Subject(s): Cities; Urban Life


1

What structures here among God's works appear?
Such wonders Adam ne'er did see
In Paradise among the trees,
No works of art like these,
Nor walls, nor pinnacles, nor houses were.
All these for me,
For me these streets and towers,
These stately temples, and these solid bowers,
My Father rear'd:
For me I thought they thus appear'd.

2

The city, fill'd with people, near me stood;
A fabric like a court divine,
Of many mansions bright and fair;
Wherein I could repair
To blessings that were common, great, and good:
Yet all did shine
As burnish'd and as new
As if before none ever did them view:
They seem'd to me
Environ'd with eternity.

3

As if from everlasting they had there
Been built, more gallant than if gilt
With gold, they show'd: nor did I know
That they to hands did owe
Themselves.
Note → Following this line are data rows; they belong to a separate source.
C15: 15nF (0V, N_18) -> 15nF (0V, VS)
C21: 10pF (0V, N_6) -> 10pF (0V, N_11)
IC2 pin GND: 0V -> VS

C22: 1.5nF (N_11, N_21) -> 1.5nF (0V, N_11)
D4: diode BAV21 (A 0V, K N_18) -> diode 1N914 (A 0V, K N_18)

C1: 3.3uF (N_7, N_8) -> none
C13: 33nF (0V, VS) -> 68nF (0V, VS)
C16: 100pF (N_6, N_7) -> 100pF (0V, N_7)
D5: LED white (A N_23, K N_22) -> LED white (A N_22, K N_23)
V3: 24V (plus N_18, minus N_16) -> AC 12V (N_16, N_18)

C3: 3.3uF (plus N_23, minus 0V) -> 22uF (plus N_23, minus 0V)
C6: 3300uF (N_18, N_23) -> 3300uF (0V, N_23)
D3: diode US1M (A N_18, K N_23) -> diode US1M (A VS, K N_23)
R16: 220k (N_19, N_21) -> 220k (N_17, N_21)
Immortal they did all appear
Till I knew guilt.
As if the public good
Of all the world for me had ever stood,
They gratified
Me, while the earth they beautified.

4

The living people that mov'd up and down,
With ruddy cheeks and sparkling eyes;
The music in the churches, which
Were angels' joys (tho pitch
Defil'd me afterwards) did then me crown:
I then did prize
These only. I did love
As do the blessed hosts in Heaven above:
No other pleasure
Had I, nor wish'd for other treasure.

5

The heavens were the richly studded case
Which did my richer wealth enclose;
No little private cabinet
In which my gems to set
Did I contrive: I thought the whole earth's face
At my dispose:
No confines did include
What I possess'd, no limits there I view'd;
On every side
All endless was which then I spied.

6

'Tis art that hath the late invention found
Of shutting up in little room
One's boundless expectations: men
Have in a narrow pen
Confin'd themselves: free souls can know no bound;
But still presume
That treasures everywhere
From everlasting hills must still appear,
And be to them
Joys in the new Jerusalem.

7

We first by nature all things boundless see;
Feel all illimited; and know
No terms or periods: but go on
Throughout the endless throne
Of God, to view His wide eternity;
Even here below
His omnipresence we
Do pry into, that copious treasury.
Tho we are taught
To limit and to bound our thought.

8

Such treasures as are to be valued more
Than those shut up in chests and tills,
Which are by citizens esteem'd,
To me the people seem'd:
The city doth increase my glorious store,
Which sweetly fills
With choice variety
The place wherein I see the same to be;
And strangely is
A mansion or tower of bliss.

9

Nor can the city such a soul as mine
Confine; nor be my only treasure:
I must see other things to be
For my felicity
Concurrent instruments, and all combine
To do me pleasure.
And God, to gratify
This inclination, helps me to descry
Beyond the sky
More wealth provided, and more high.